Proposition Pt. 2: Use columns 1-3 to define different projects in numerical terms, from 1-999. Pocket would be 000X, Ethereum would be 002X.
Proposition Pt. 3: Use letters in place of the 0s before a project number to identify shards of the project. Ethereum Shard #1 (full node) would be AA21, Shard 2 would be AB21, and so on.
Proposition Pt. 4: Use letters-only in columns 1-4 to define subgraphs, from AAAA to FFFF. This ensures no confusion between chains and subgraphs.
Evaluating the Solution
Benefit of Propositions Pt. 1/2: The locked-in IDs (0001 and 0021) remain compatible with the naming scheme. For example:
- POKT mainnet: 0001 (locked-in)
- POKT testnet: 000a
- ETH mainnet full: 0021 (locked-in)
- ETH mainnet archival: 0022
- ETH testnet full: 002a
Downside of Proposition Pt. 1: This naming scheme doesn’t actually support all the varieties of Ethereum testnets for both full and archival nodes. If this is a dealbreaker, we could swap to a-f for mainnets and 1-9 for testnets, but then this becomes incompatible with the locked-in 0001 and 0021.
Benefit of Proposition Pt. 3: Ties sharding to project IDs, making it easier to understand shard IDs at a glance.
Downside of Proposition 3: It’s not actually that scalable. The first 10 projects (000X-009X) will support up to 36 shards (AA-FF), but Ethereum is anticipated to have 64 shards already in Phase 1. And if sharding becomes prevalent we have a problem, because projects 010X to 099X would only support 6 shards each. If it turned out that all shards are going to have the same network/node type, we could use letters in the 4th column too and increase the scale for projects 000-009 to 216 shards.
Benefit of Proposition Pt. 4: Logically separates subgraphs from chains and supports up to 1296 subgraphs.
Note: we could technically use numbers in the 4th column and still maintain the logical separation while extending the possible scale to 3240 subgraphs.
Permutation Efficiency
One way we can evaluate the efficiency of the naming scheme is to consider how many permutations may be locked out in the following scenarios:
(a) the project didn’t make full use of their available IDs
(b) the permutation wasn’t included in the logic of the scheme
Scenario (a)
A hypothetical project 003 with no shards and only 2 network types (mainnet full and testnet full) would use only the following IDs: 0031 and 003a. Which leaves [A-F][A-F]3[2-9,B-F]
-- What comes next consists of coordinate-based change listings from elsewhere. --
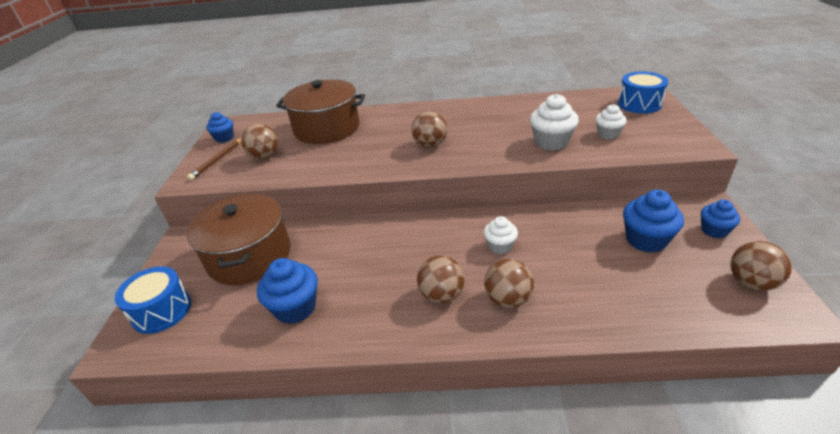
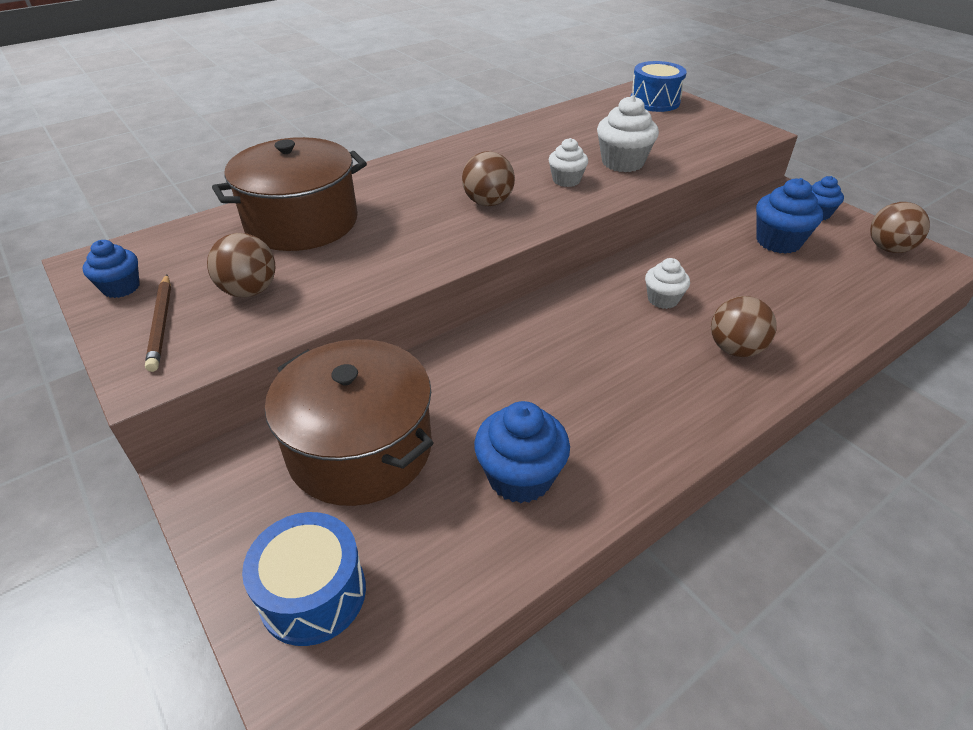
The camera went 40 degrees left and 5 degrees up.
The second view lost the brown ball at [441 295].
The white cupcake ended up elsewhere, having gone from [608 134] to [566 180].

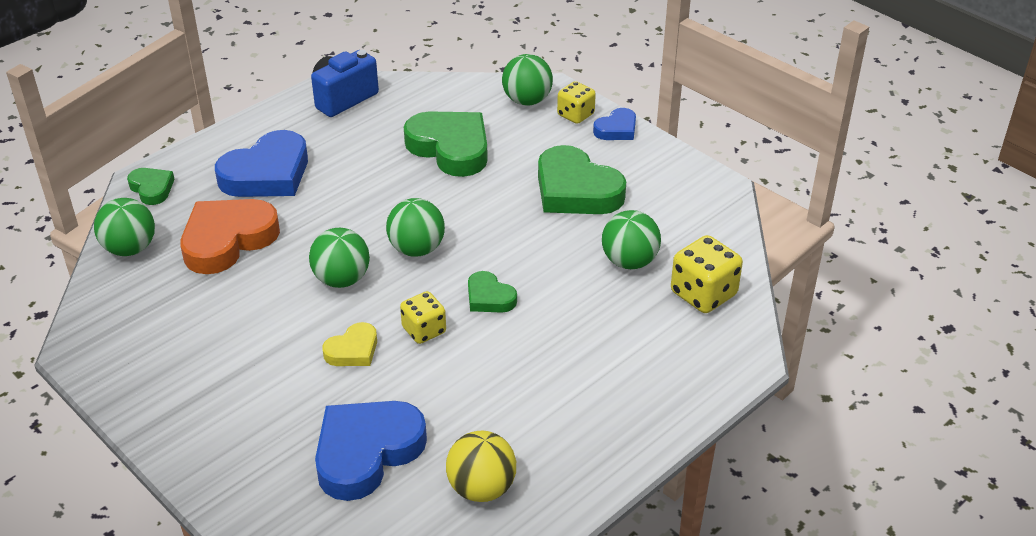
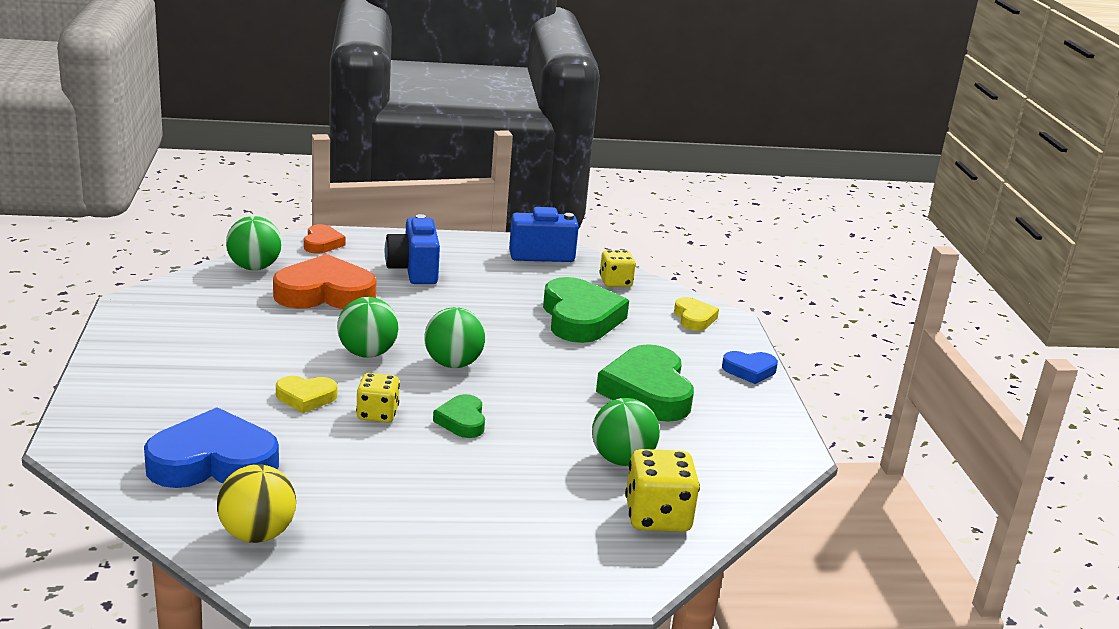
The camera went 35 degrees right and 15 degrees down.
What was the green heart at [152 188] turned into the orange heart at [322 243].
Where the blue heart stood at [267 174], the blue camera came to stand at [414 271].
Where the green ball stood at [527 100], the yellow heart came to stand at [694 318].
The yellow dice ended up elsewhere, having gone from [575 115] to [615 282].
unused, which is 504 unused permutations.
Already that seems like a lot of waste with only scenario (a) applying for only 1 project.
Scenario (b)
Scenario (b) is harder to evaluate, but I’ll give it a shot.
Because we’re only applying letters before project numbers which increment from right to left in columns 1-3, or exclusively in the form of subgraphs (AAAA-FFFF), but not after numbers that are located in columns 1-2, we’re missing out on the following permutations: [0-9][0-F][A-F][0-F]
. That’s 13,824 permutations, which is 21% of the total possible permutations (65,536).
There are probably other missing permutations that I’m overlooking in scenario (b), but hopefully this will help others to assemble a more comprehensive critique.
Open Questions
These questions represent gaps in my knowledge, which may influence the appropriateness of the naming scheme:
- If we have 4 characters then upgrade to 5 characters, what happens to the existing IDs. Do we simply add a column in front of the ID?
- How do we handle forks? Which chain keeps the existing ID? Should we link the IDs of forks to the original ID?
- Does it matter which client a node is using? Could a Pocket node using the Ethereum RelayChainID 0021 choose freely between Geth, OpenEthereum, Nethermind, and Besu?
- Could a beacon chain be categorized within the 4th column?